● REQUIREMENT:
From the records below, please repeat exactly the line that has "part: (2028, 789) -> (1165, 340), moved", the line that has "curve: (766, 1387) -> (491, 939), moved", and every line between them, and nothing else.

● AVAILABLE DATA:
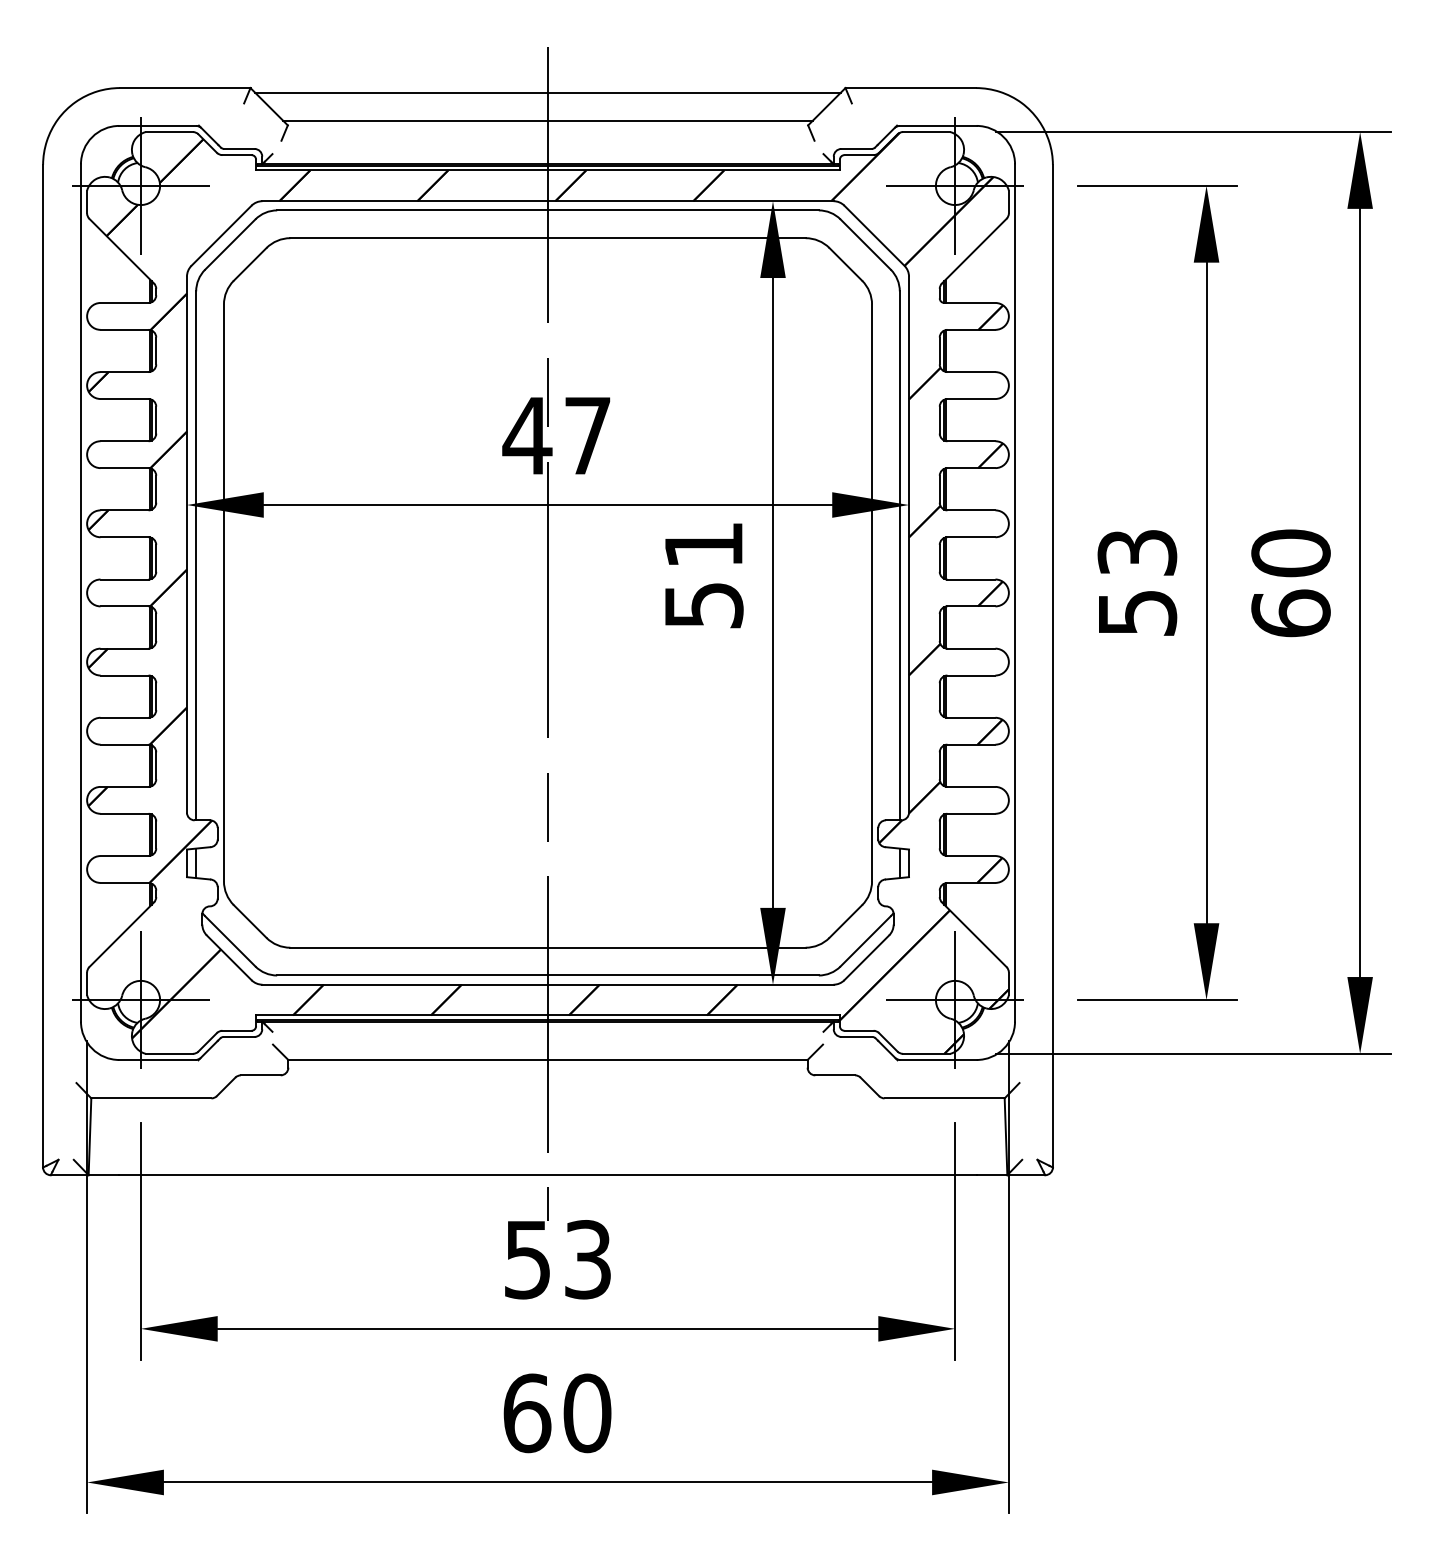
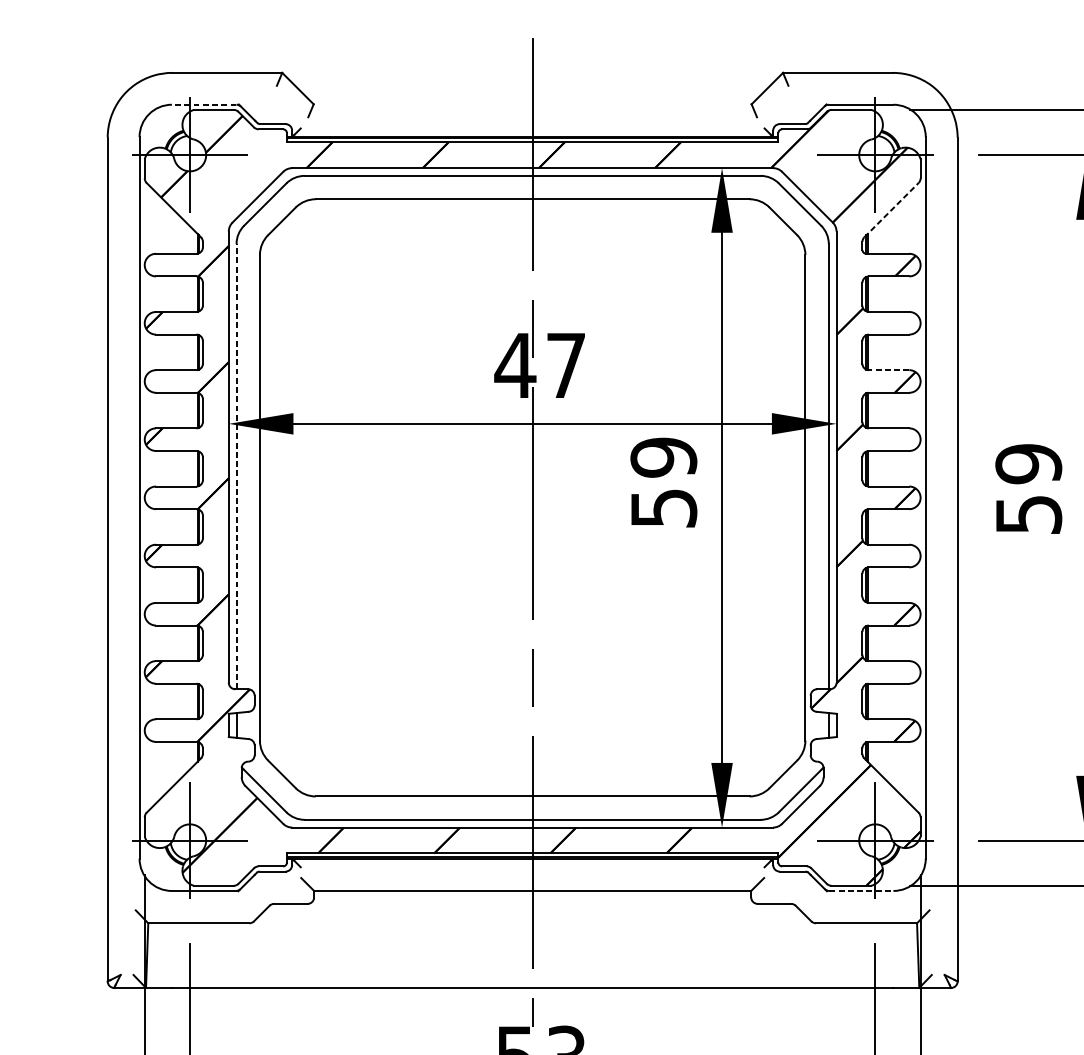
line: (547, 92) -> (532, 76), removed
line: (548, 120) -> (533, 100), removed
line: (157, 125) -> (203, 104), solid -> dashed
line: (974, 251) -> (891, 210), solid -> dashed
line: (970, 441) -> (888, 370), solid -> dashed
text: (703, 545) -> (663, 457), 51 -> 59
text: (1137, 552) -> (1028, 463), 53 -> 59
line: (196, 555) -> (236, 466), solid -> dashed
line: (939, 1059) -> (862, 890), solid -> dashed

* * *

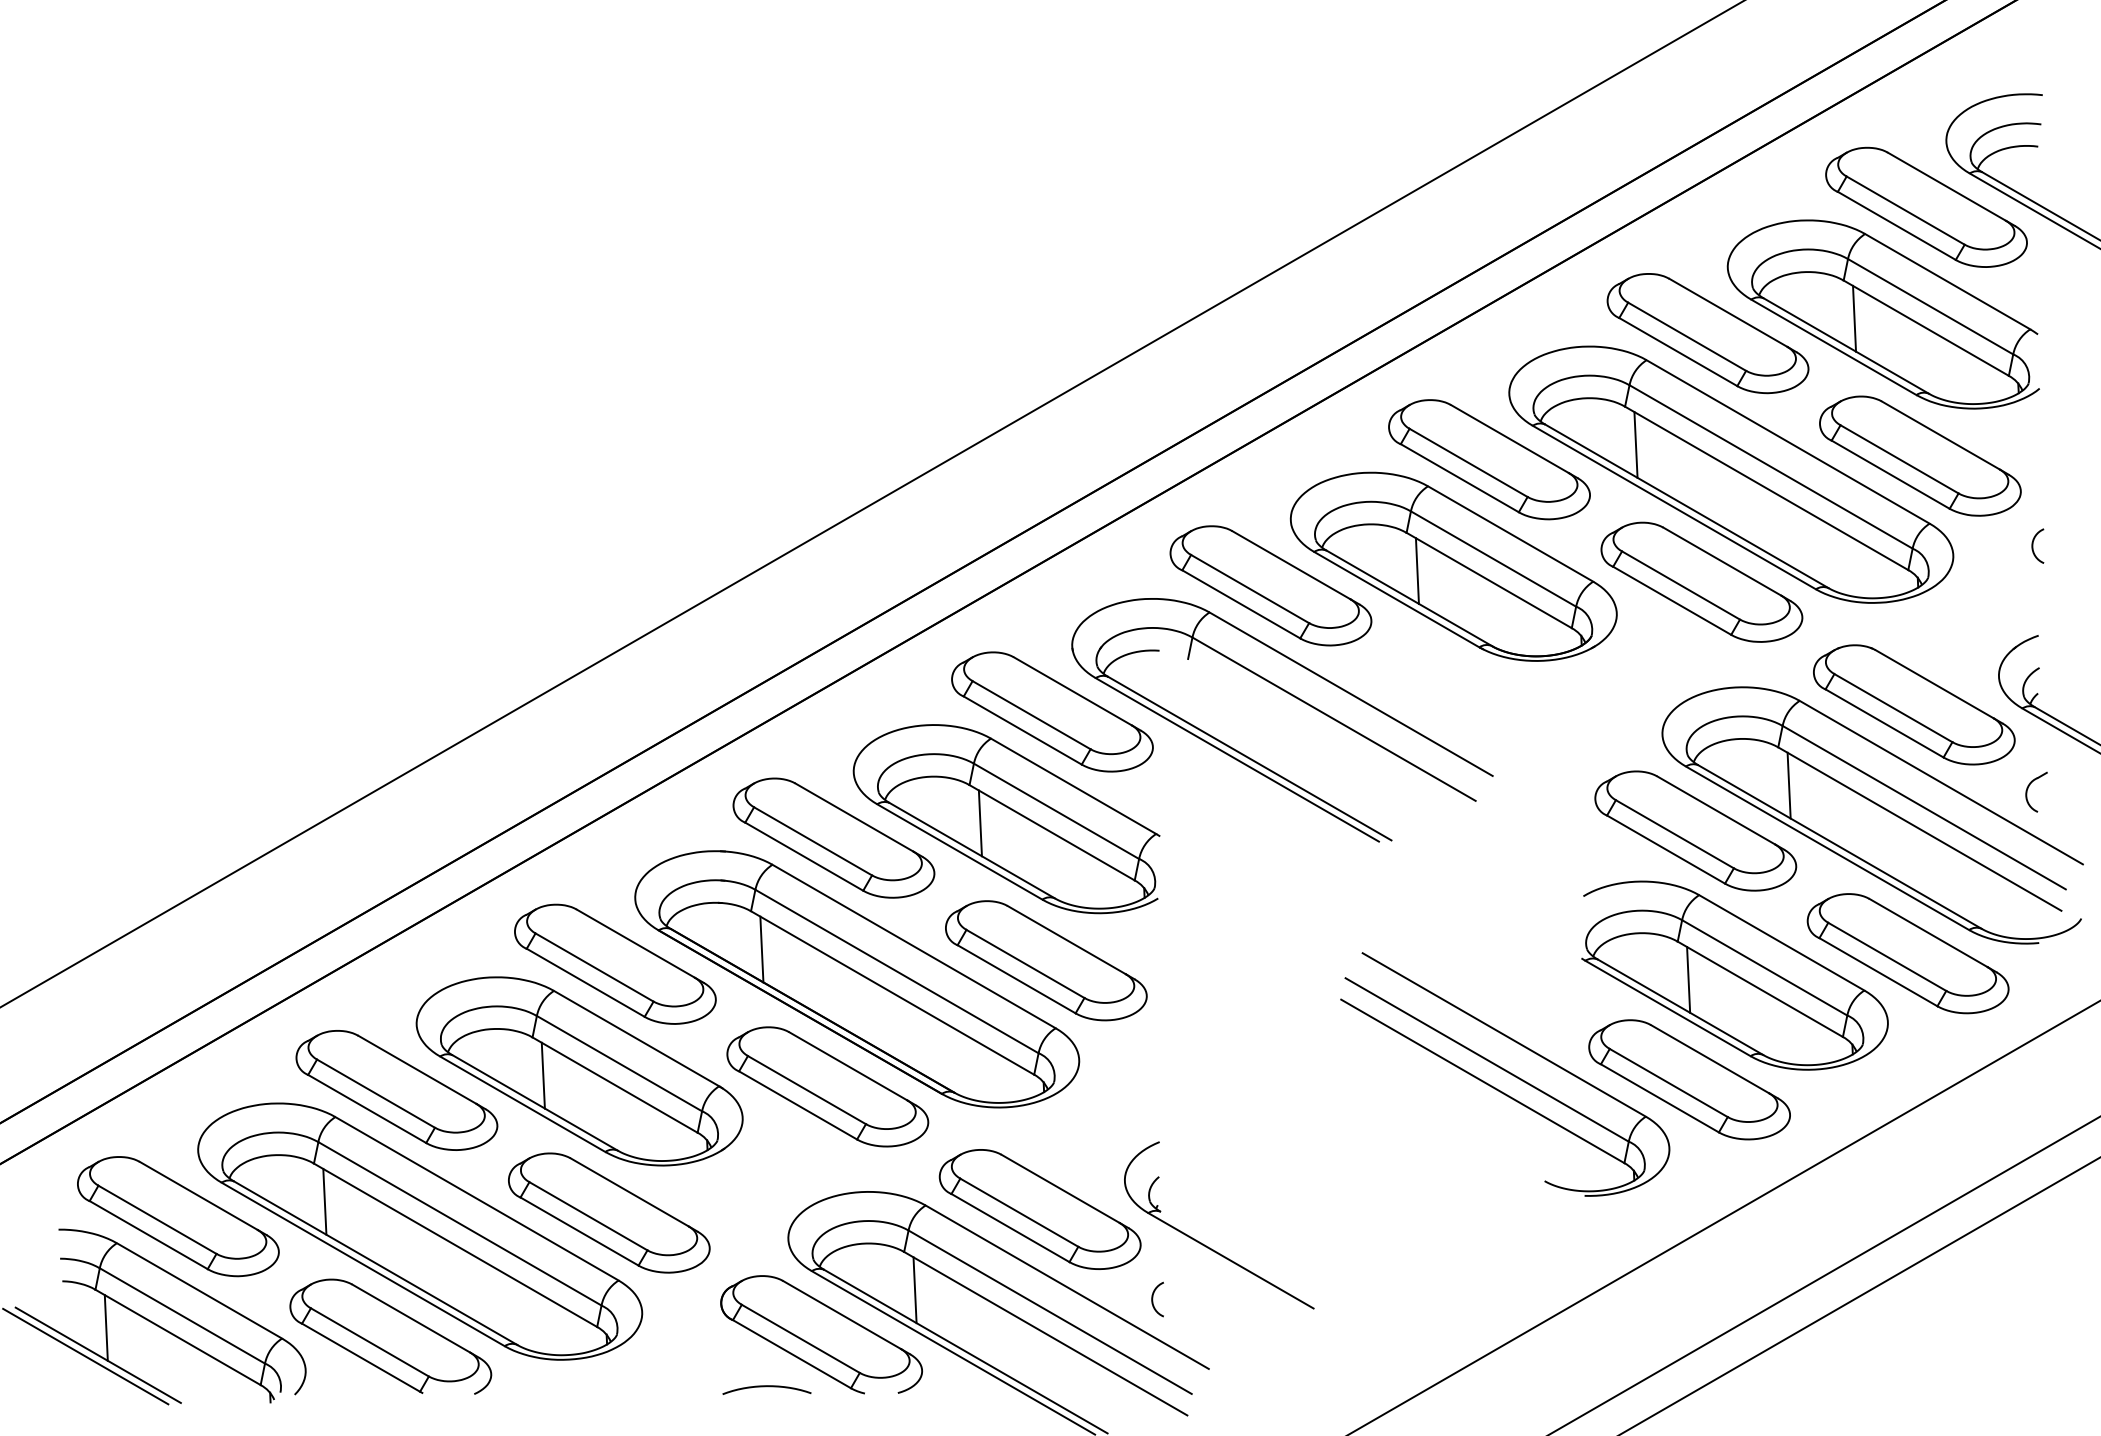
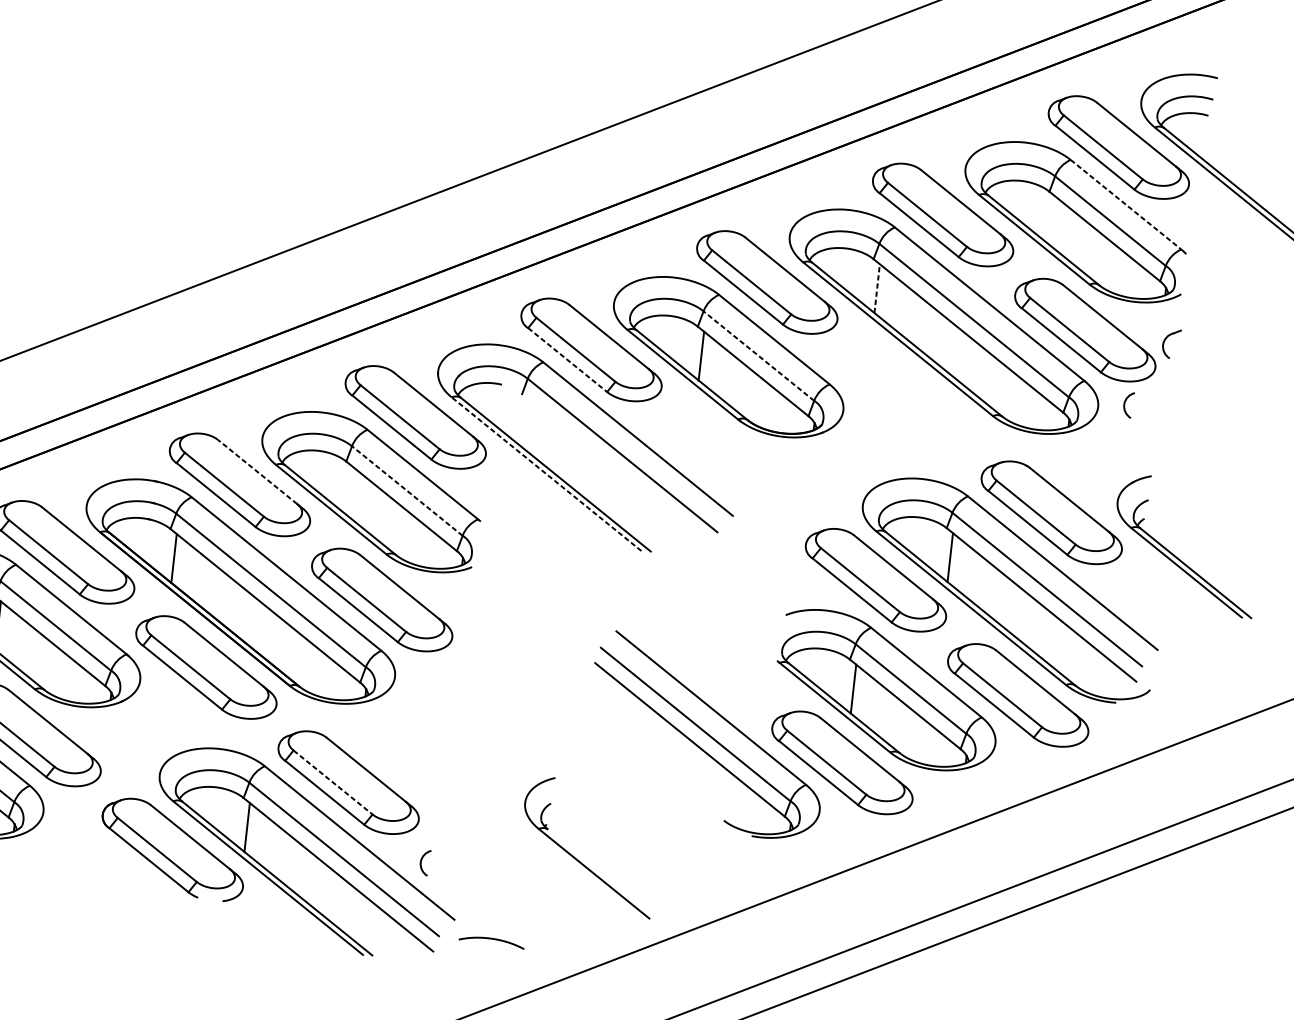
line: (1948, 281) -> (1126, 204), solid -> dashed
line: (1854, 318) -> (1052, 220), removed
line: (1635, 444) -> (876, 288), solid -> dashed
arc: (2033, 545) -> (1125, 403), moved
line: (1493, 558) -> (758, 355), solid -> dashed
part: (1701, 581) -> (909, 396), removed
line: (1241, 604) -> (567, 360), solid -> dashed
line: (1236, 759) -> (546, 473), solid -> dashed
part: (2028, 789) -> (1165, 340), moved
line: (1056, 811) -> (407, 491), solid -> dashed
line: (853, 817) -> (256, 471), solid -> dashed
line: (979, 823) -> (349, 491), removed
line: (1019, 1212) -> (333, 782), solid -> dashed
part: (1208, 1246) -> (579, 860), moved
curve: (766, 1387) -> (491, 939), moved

--

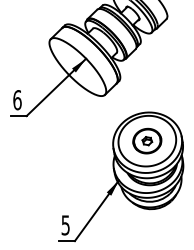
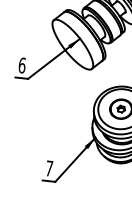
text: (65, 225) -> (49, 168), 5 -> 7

● FINISHED TASK:
part: (2028, 789) -> (1165, 340), moved
line: (1056, 811) -> (407, 491), solid -> dashed
line: (853, 817) -> (256, 471), solid -> dashed
line: (979, 823) -> (349, 491), removed
line: (1019, 1212) -> (333, 782), solid -> dashed
part: (1208, 1246) -> (579, 860), moved
curve: (766, 1387) -> (491, 939), moved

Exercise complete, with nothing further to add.